Infosys chief executive officer Vishal Sikka on Friday said Brexit has led to uncertainty in the near term, but expressed optimism that it may also offer revenue growth 'opportunities' as new demand for technology services and integration comes up in medium to long term.
"Banks are trying to figure out what changes need to be made and what it means for near-term spending... Unfortunate as it is that some of these walls are being created due to Brexit, it does create more need for services, integration, more need for ways to interact across boundaries. So, it means opportunity for revenue growth," Sikka said.
In the near term, he admitted, there may be uncertainties.
"But it is too early to tell. . . so far we have not seen any impact," he added.
For the full year 2016-17, the country's second-largest software services firm slashed its revenue forecast to 10.5-12 per cent in constant currency terms, lower than previously estimated 11.5-13.5 per cent.

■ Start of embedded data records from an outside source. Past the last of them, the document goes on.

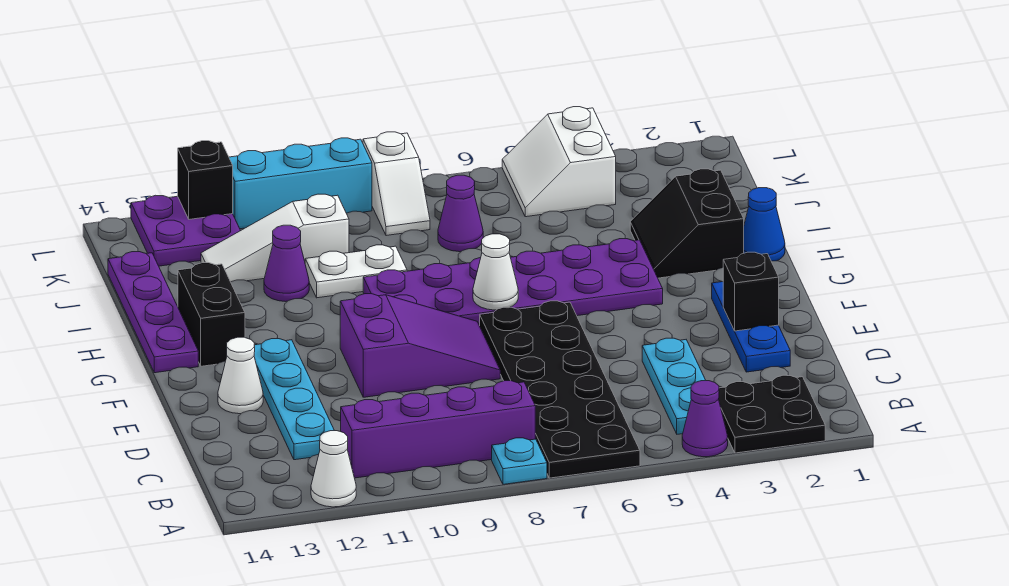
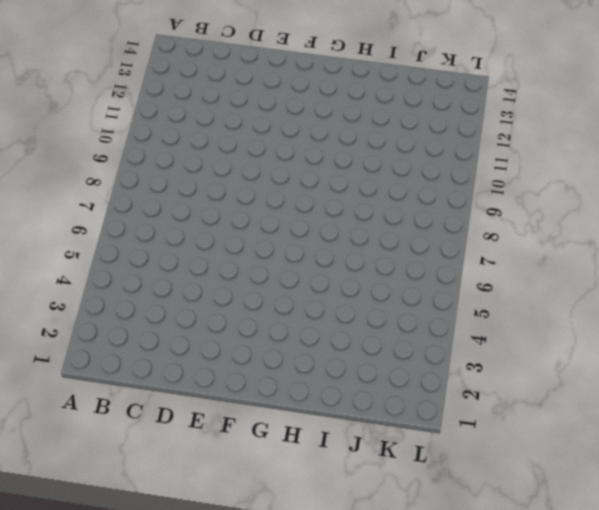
none -> black plate A2:B3 level 1
none -> purple cone A4 level 1
none -> black plate A6:F7 level 1

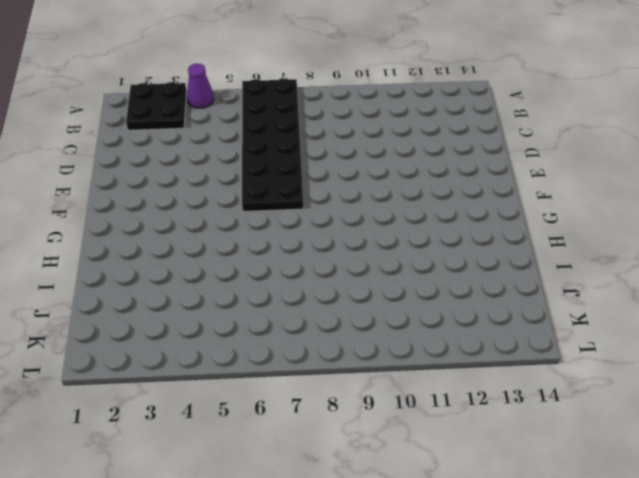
none -> cyan plate A8 level 1
none -> white cone A12 level 1
none -> cyan plate B4:D4 level 1

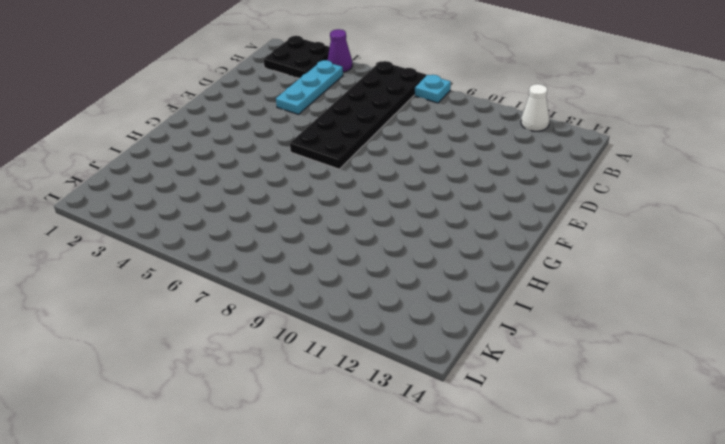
none -> purple brick B8:B11 level 1
none -> cyan plate C12:F12 level 1
none -> blue plate D2:F2 level 1

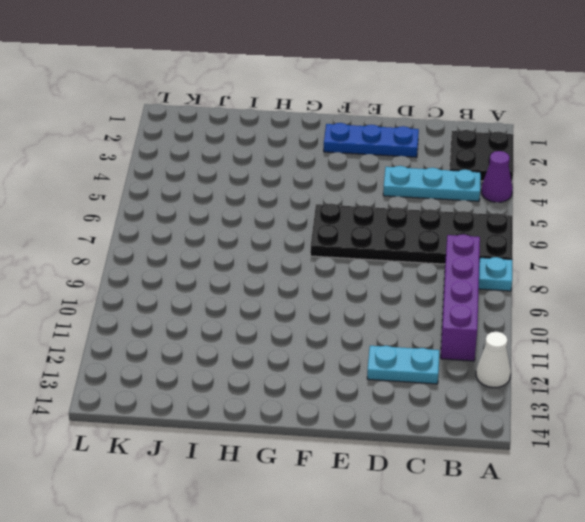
cyan plate C12:D12 level 1 -> cyan plate C12:F12 level 1
none -> purple slope E8:F10 level 1 top 10
none -> white cone E13 level 1
none -> purple plate G4:H9 level 1

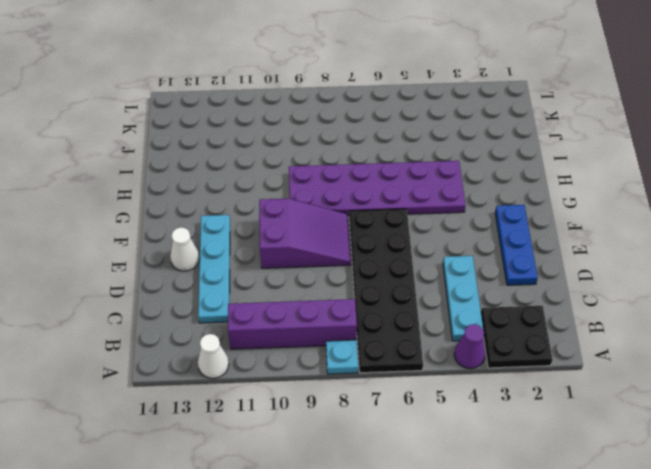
none -> black brick G13:H13 level 1
none -> purple plate G14:J14 level 1
none -> blue cone H1 level 1

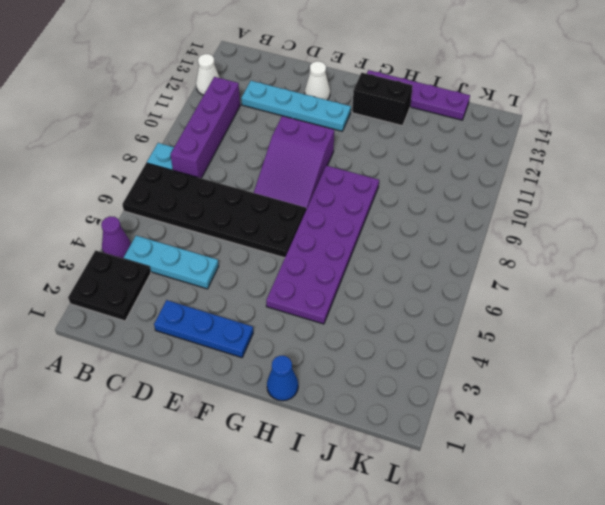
none -> black slope H2:I3 level 1 top 2
none -> white plate I9:I10 level 1
none -> purple cone I11 level 1

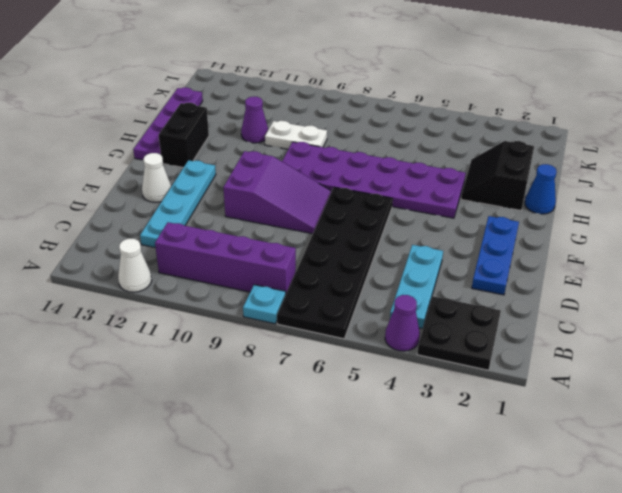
none -> purple cone J7 level 1
none -> white slope J10:J12 level 1 top 10
none -> white slope K4:L5 level 1 top 4

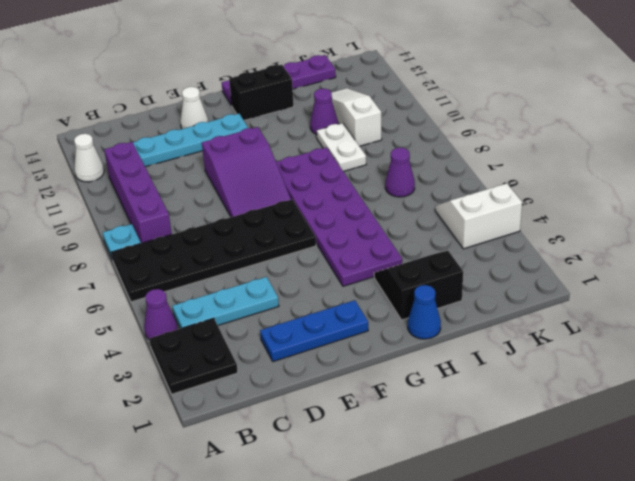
none -> white slope K8:L8 level 1 top L
none -> purple plate K12:L13 level 1
none -> cyan brick L9:L11 level 1

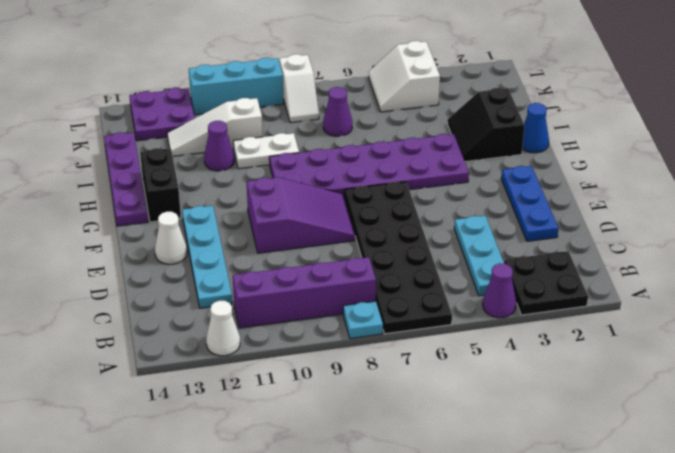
none -> black brick E2 level 2
none -> white cone G7 level 2
none -> black brick L12 level 2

The company attributed the cut in guidance to the macroeconomic uncertainties.
"So far, Brexit has had no impact on us. But as we look ahead, this is clearly something that many banks are worried about. . . it creates this opportunity for us in the medium to long term, but in the near term, we do not know how this will play out.
"Given this, we lowered our guidance," he said.
The outlook translates into 11.7-13.2 per cent revenue growth in rupee terms, and 10.8-12.3 per cent in dollar terms.
Sikka's comments come a day after larger rival Tata Consultancy Services said it is keeping a close 'watch' on the European market, but is yet to see any client-specific negativity.
Infosys derives 23 per cent of its revenue from Europe while TCS has a larger exposure with over 26 per cent of the overall business coming from that market.
For Tata Consultancy Services, in the first quarter ended June 2016, the UK accounted for 14.8 per cent of the revenue, with Continental Europe contributing another 11.5 per cent.